It all started with a Commodore 64
Almost every superhero and villain has an origin story. This is mine.
Learning to code as a kid was a superpower that has shaped my whole life. My 25+ year career in tech is a testament to that. But it could have been so different.
Love of the game
In my youth, I didn't know what I wanted to do with my life. I wasn't from a rich family and I didn't have connections to smart people. I grew up in a single-parent family in a small city in the UK. I could have grown up to be anyone; a mechanic, a teacher, an accountant.
Like most teenage boys I loved video games and many evenings were spent at friend's homes patiently waiting for the cassette games to load. Sometimes it took 5 minutes for a game to load, other times it would fail and we'd have to rewind the tape and try again. But the excitement and anticipation of adrenaline-pumping gameplay, amazing pixelated graphics and precision joystick skills more than made up for the wait.

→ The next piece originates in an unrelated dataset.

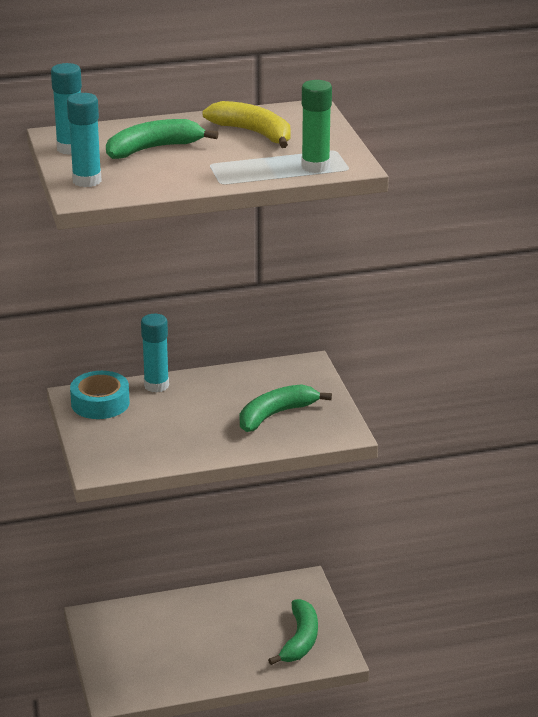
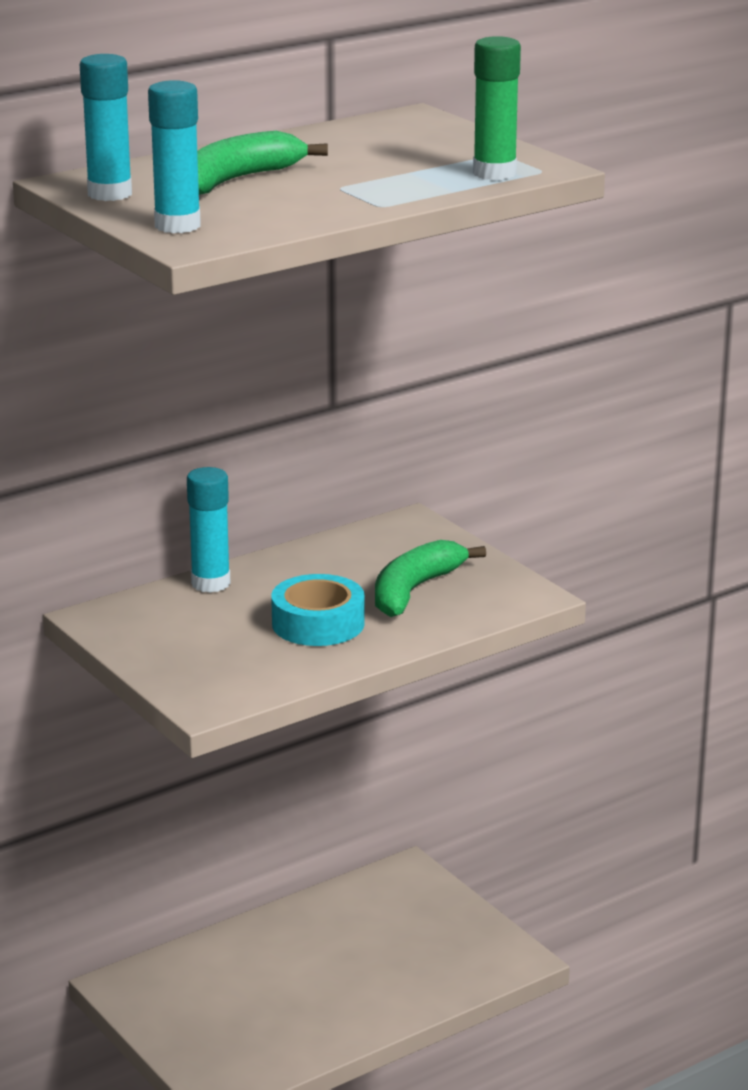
camera: 20 degrees left, 5 degrees down
(100, 403) = (142, 619): turquoise tape -> turquoise tape (318, 623)
(254, 133) = (363, 148): yellow banana -> none
(300, 640) = (449, 948): green banana -> none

It never occurred to me that we could ever afford a computer of our own but my mum agreed to buy one so I'd be home more often. I was from a not-so-well-off migrant family so we had no option but to buy second hand. Scouring the classified pages of the local newspaper daily I looked for computers for sale; such was the method before the internet was available. On the face of it buying an old computer might seem second best but this would prove to be a defining moment in shaping my future.
A serendipitous meeting with a computer
I found one ad that looked good and we purchased from an elderly man who no longer needed his computer for his business, a Commodore 64. He demonstrated how it worked and it came with an array of addons that I've not seen before. There was the standard brown, chunky keyboard and tape drive; but also a 9-pin dot-matrix printer and a 5.25-inch floppy disk drive. But the best bit was the 10 books on programming.
At first, the gaming at home seemed like a dream come true but the path to coding was layout out before me. I read every book and was soon coding my own basic games. I bought computing magazines that gave me more insider knowledge and tips. I was hooked. Maybe one day I'd be making and selling my own games. Little did I know at the time, or anyone else for that matter, how this would set me up for a career spanning decades working for multi-national corporations and governments.
Soon I got a reputation for being the geeky kid at school. I was already the nerdy kid because I was good at maths but I wore both as badges of honour.
From this newfound superpower will I turn out to be a friend or foe; a villain or vanquisher; a hero or heretic? Only time will tell.
Key takeaways:
Buying second-hand brings about unique purchases. Don't overlook them.
Follow your passion and don't think about making money. If you're good, it will come.
Life is short, don't waste it being normal.
What a great message about owning your geekiness and following the signs to live an extraordinary life!
I love a second-hand buy too - the lack of choice, the inherent history.